# My new Espro Calibrated Tamper



## m4lcs67 (Mar 16, 2014)

Been playing around with it for the past few days and must say that I am getting much better results now. I am finding that with the fact that the coffee is packed in at a pre-determined pressure now that all that is required is tweaking the grinder to get a consistent result. Granted it has cost an absolute fortune ((£75) in order to get what I was looking for. It oozes quality and so it should for the cost of it, but now I have made the initial investment, it is bought and paid for now. Over the course of all future coffee's made, it will more than pay for itself.


----------



## charris (Feb 17, 2014)

Where did you buy this from?


----------



## jeebsy (May 5, 2013)

Get your tamp consistent, sell it on, buy a Torr.


----------



## Jason1wood (Jun 1, 2012)

jeebsy said:


> Get your tamp consistent, sell it on, buy a Torr.
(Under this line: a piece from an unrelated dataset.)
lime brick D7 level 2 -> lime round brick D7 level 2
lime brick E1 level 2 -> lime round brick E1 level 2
That's why I'd say the click mat is a much better investment as any tamper can be used


----------



## jeebsy (May 5, 2013)

£75 for a tamper you have to tamp five times with.


----------



## Walter Sobchak (Nov 29, 2012)

jeebsy said:


> £75 for a tamper you have to tamp five times with.


Five times?

13 cha


----------



## m4lcs67 (Mar 16, 2014)

That's what it says in the instructions. "NESW", plus one in the middle. Got it from Has Bean.


----------



## Mrboots2u (May 10, 2013)

Let's see a pic them M4lcs !


----------



## Walter Sobchak (Nov 29, 2012)

I picked up an used espro on ebay for 40 quid, wasn't aware of the five times business!


----------



## Glenn (Jun 14, 2008)

Nutation or this method is not really required, and unless your tamping is poor then usually unnecessary too.
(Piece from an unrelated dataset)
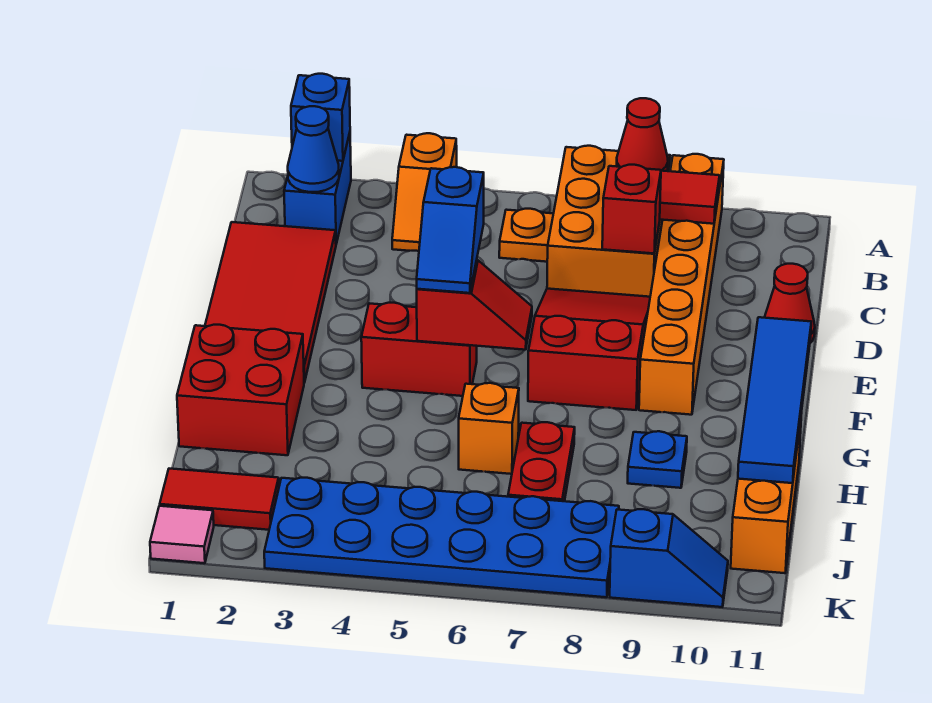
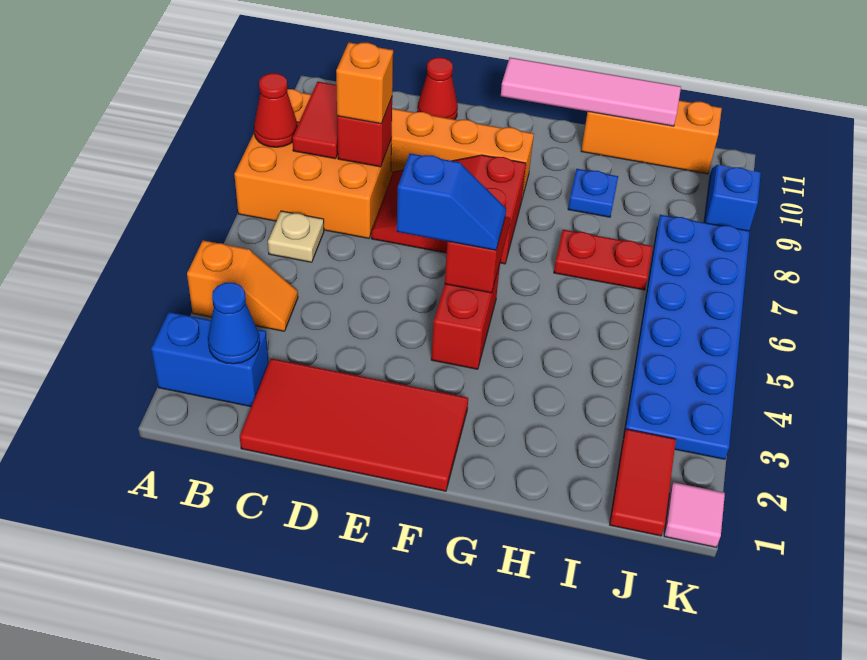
blue brick A2 level 2 -> none
orange plate B6 level 1 -> tan plate B6 level 1
blue tile F11:I11 level 2 -> pink tile F11:I11 level 2
red brick G1:H2 level 1 -> none
orange brick H6 level 1 -> orange brick C8 level 3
Keep it simple - level then press.

If the tamper fits the basket well this is all you need.


----------



## The Systemic Kid (Nov 23, 2012)

Have a look at the WBC 2014 barista entrants' tamping technique - especially the winner.


----------



## m4lcs67 (Mar 16, 2014)

Here is a pic of said tamper. It is reassuringly heavy with a nice click when you hit the right spot. As I said, it needs to be a great piece of gear to warrant the price. So far I am getting some consistent results since using it. I have just opened a 1 kilo bag of Limini Blend today, so I should get some more practice in with it and fine-tune if necessary.


----------



## Kofe (May 4, 2014)

I've just ordered one of these on Friday. Can't wait to get it now. 30lbs seems like a lot of pressure. But looking at the scales it's actually not. I'm hoping I'll get a more consistent result from the Espro.


----------



## Walter Sobchak (Nov 29, 2012)

m4lcs67 said:


> That's what it says in the instructions. "NESW", plus one in the middle. Got it from Has Bean.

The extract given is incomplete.